A surprising amount of electronica-indebted artists have taken inspiration from The Velvet Underground. Despite never having used electronics themselves, the Velvets were early pioneers for idiosyncratic tones and sounds to come to the forefront of music, whether it was through the shrieking high notes of John Cale’s viola or the ecstatic buzz from the band’s guitars.

Industrial music can trace a pretty clear line back to the Velvets’ more metallic tones, and Clocks DVA paid tribute to this connection through their cover of ‘The Black Angel’s Death Song’. Even though Fontaines D.C. have a great modern version of the track, Clocks DVA made it pretty hard to top all the way back in 1983.

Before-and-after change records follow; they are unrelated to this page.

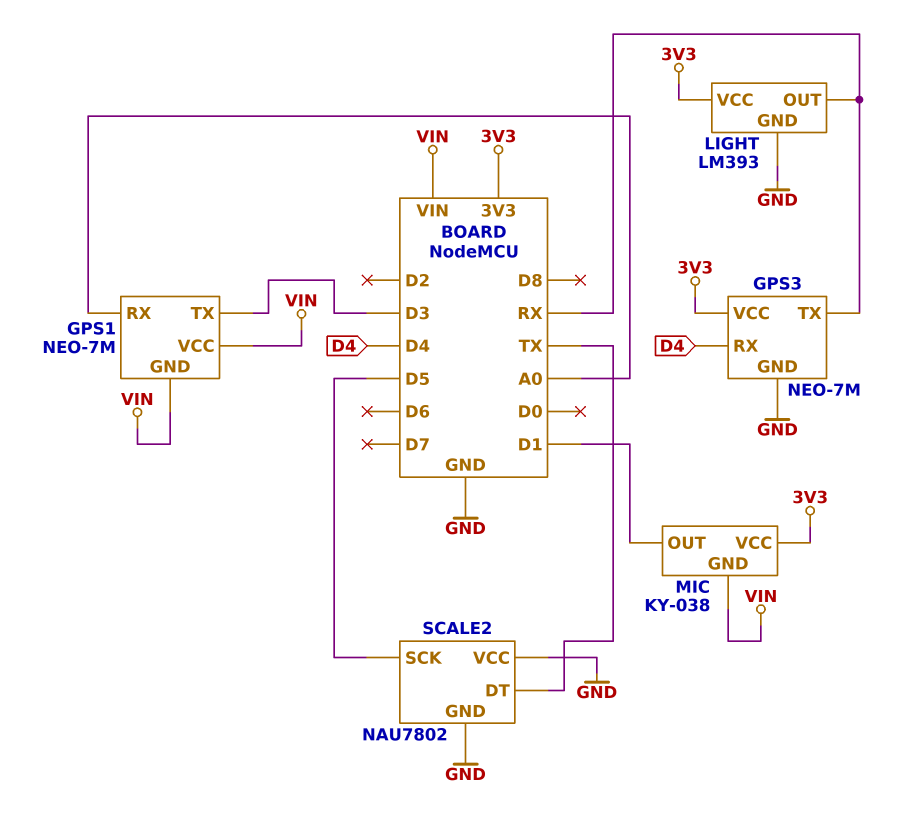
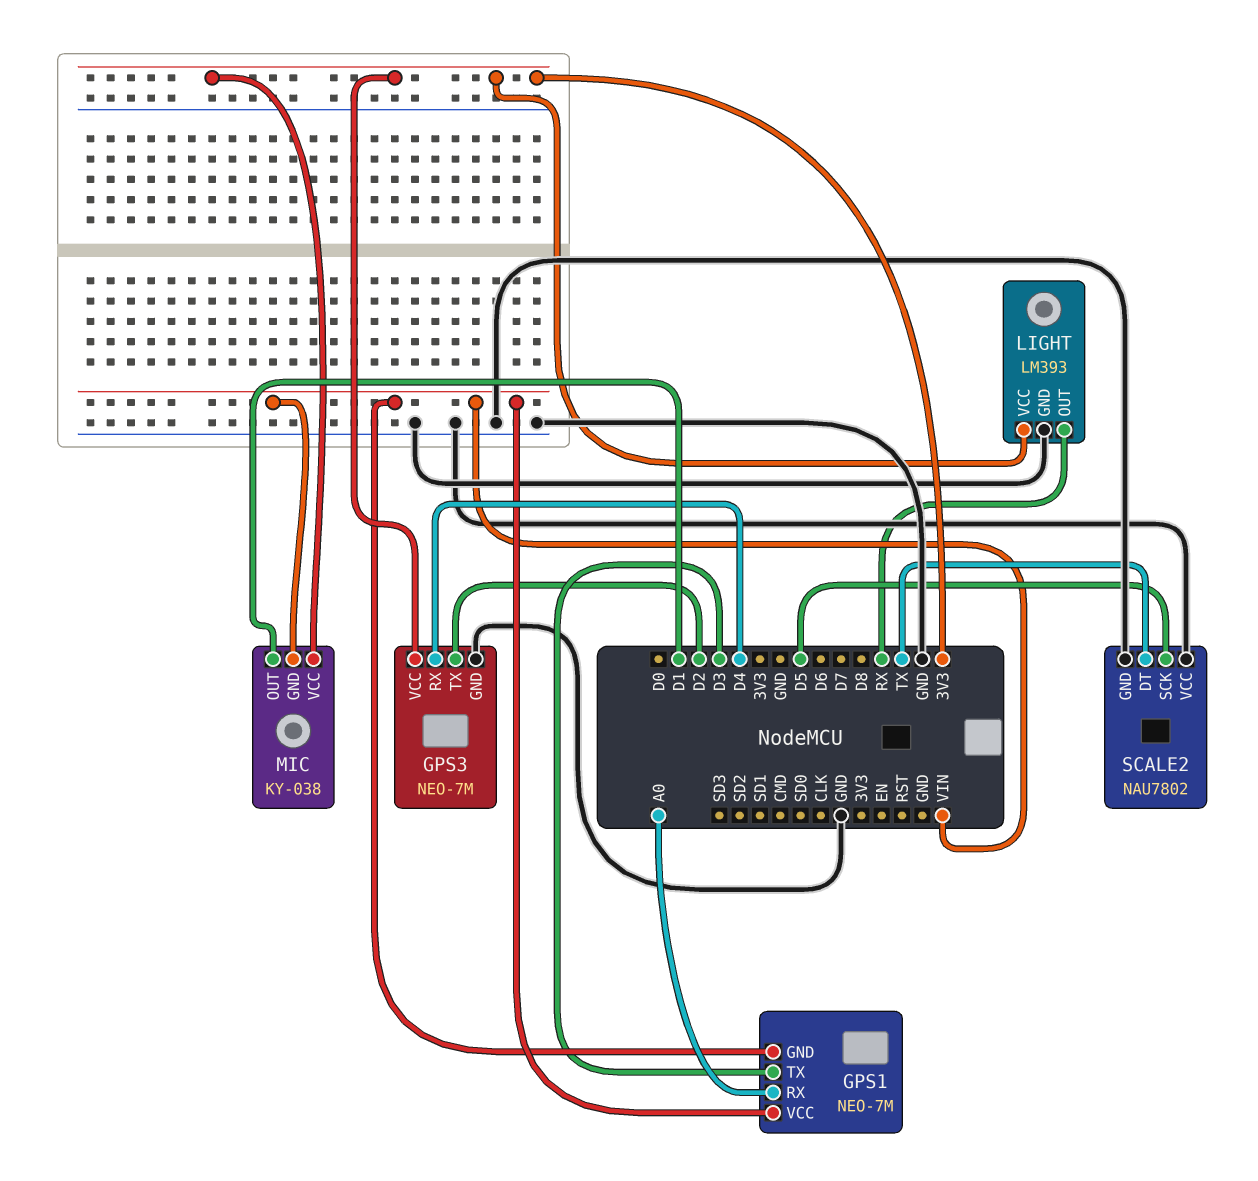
GPS3 pin TX: RX -> D2

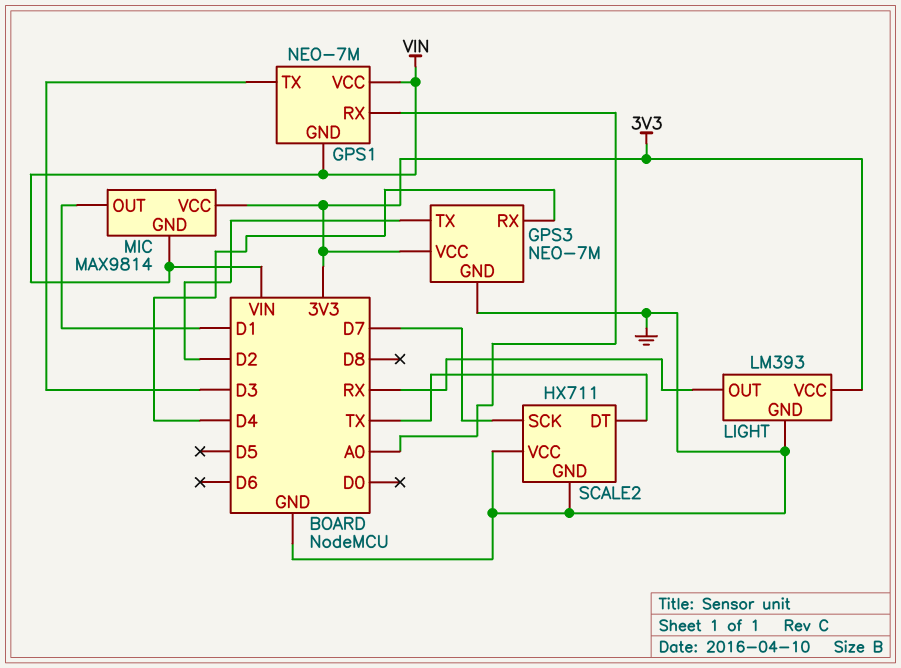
MIC: KY-038 -> MAX9814
SCALE2: NAU7802 -> HX711
SCALE2 pin SCK: D5 -> D7

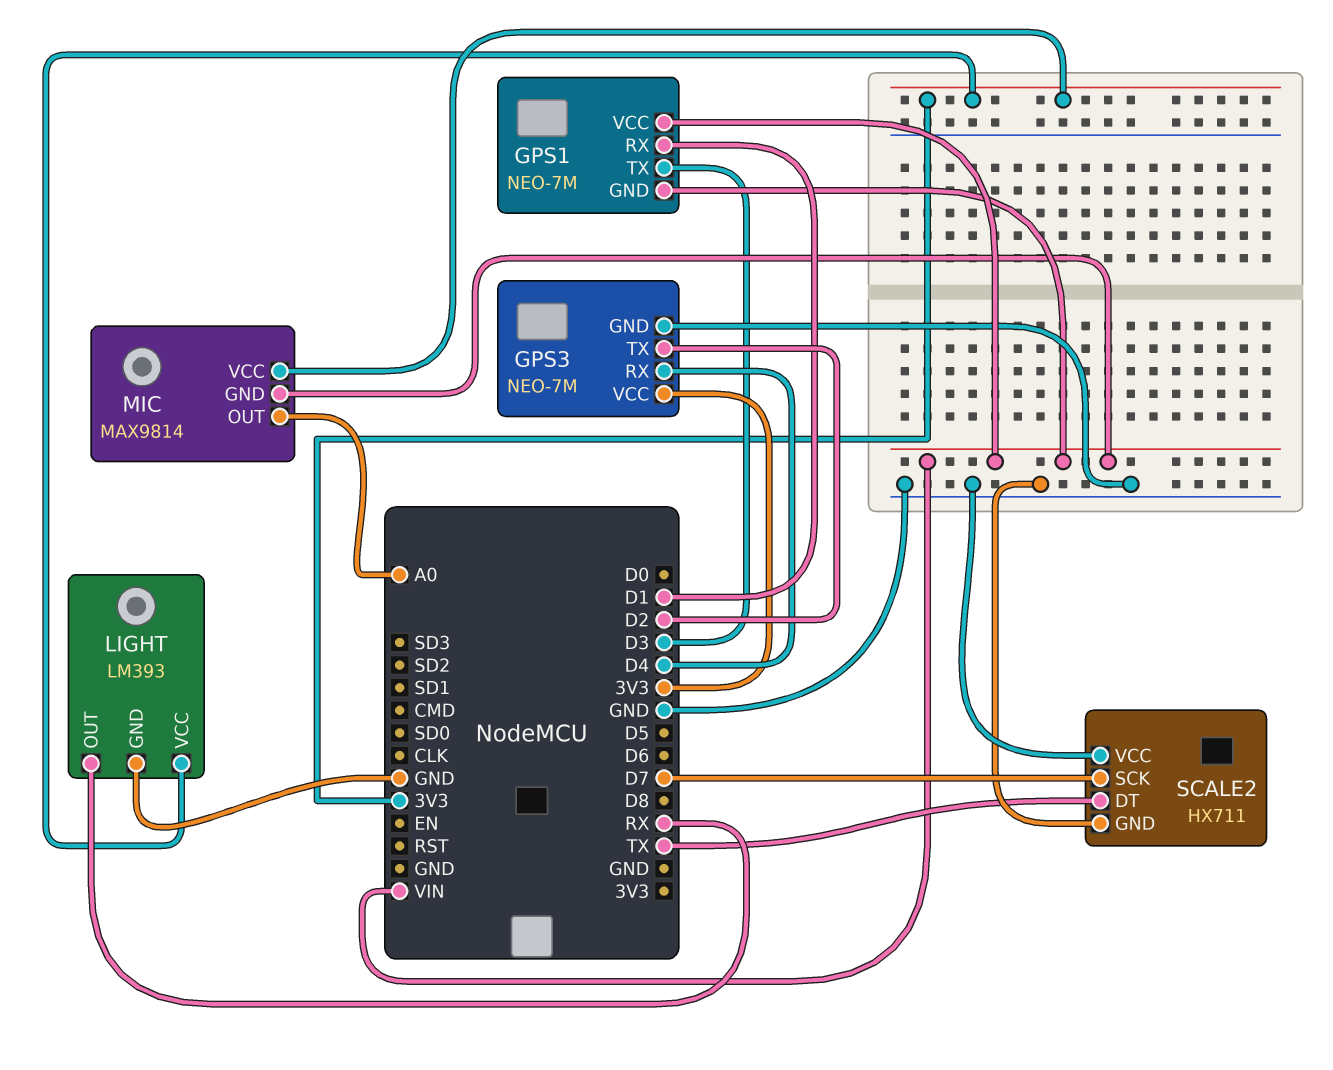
GPS1 pin RX: A0 -> D1
MIC pin OUT: D1 -> A0

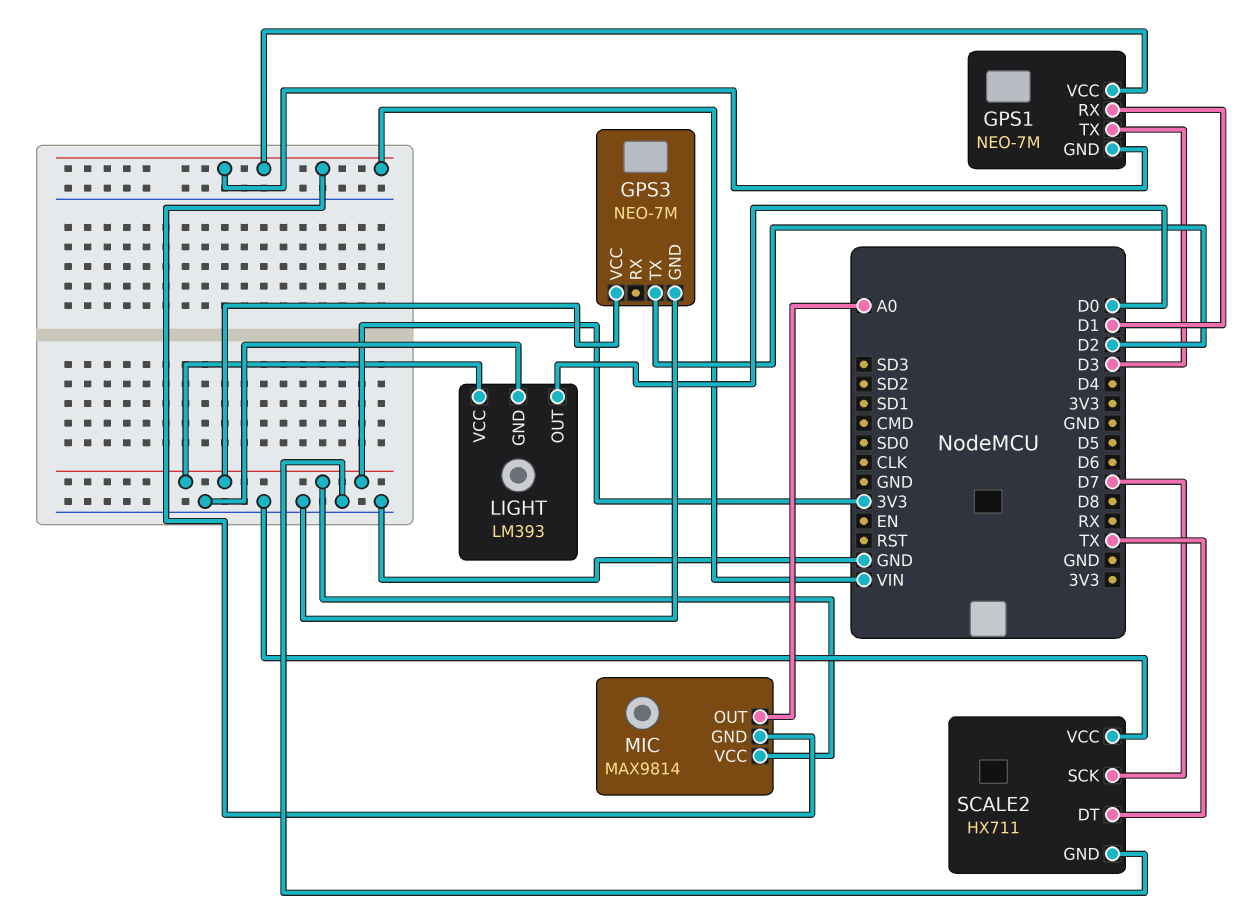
GPS3 pin RX: D4 -> none
LIGHT pin OUT: RX -> D0

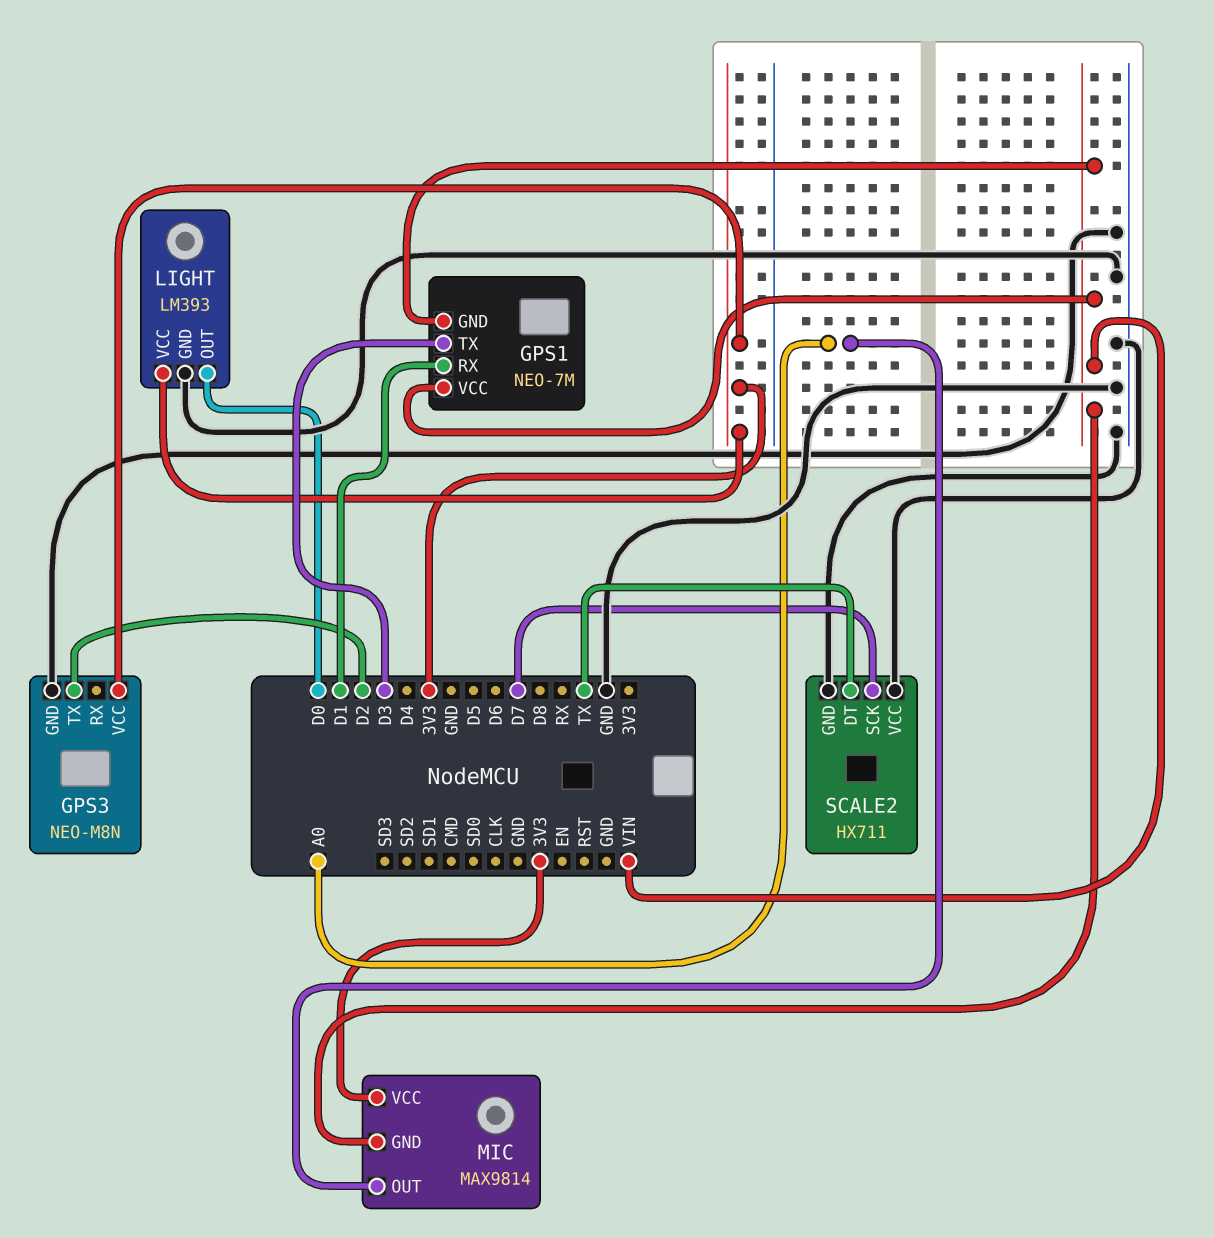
GPS3: NEO-7M -> NEO-M8N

‘European Son’ – Thurston Moore

The cacophonous conclusion to The Velvet Underground and Nico come with ‘European Son’, the largely improvised piece that closes the album on a calamitous note. The Velvet Underground were pioneers in bringing experimental ideas to the realm of rock music, utilizing feedback and distortion to create otherworldly tones.

It feels appropriate, then, to hand off the final cover to noise rock god Thurston Moore and his own ecstatic breakdown of music. The video credits Sonic Youth with cover, but it was actually recorded by Moore alone as part of his contribution to the 1988 compilation The End of Music As We Know It.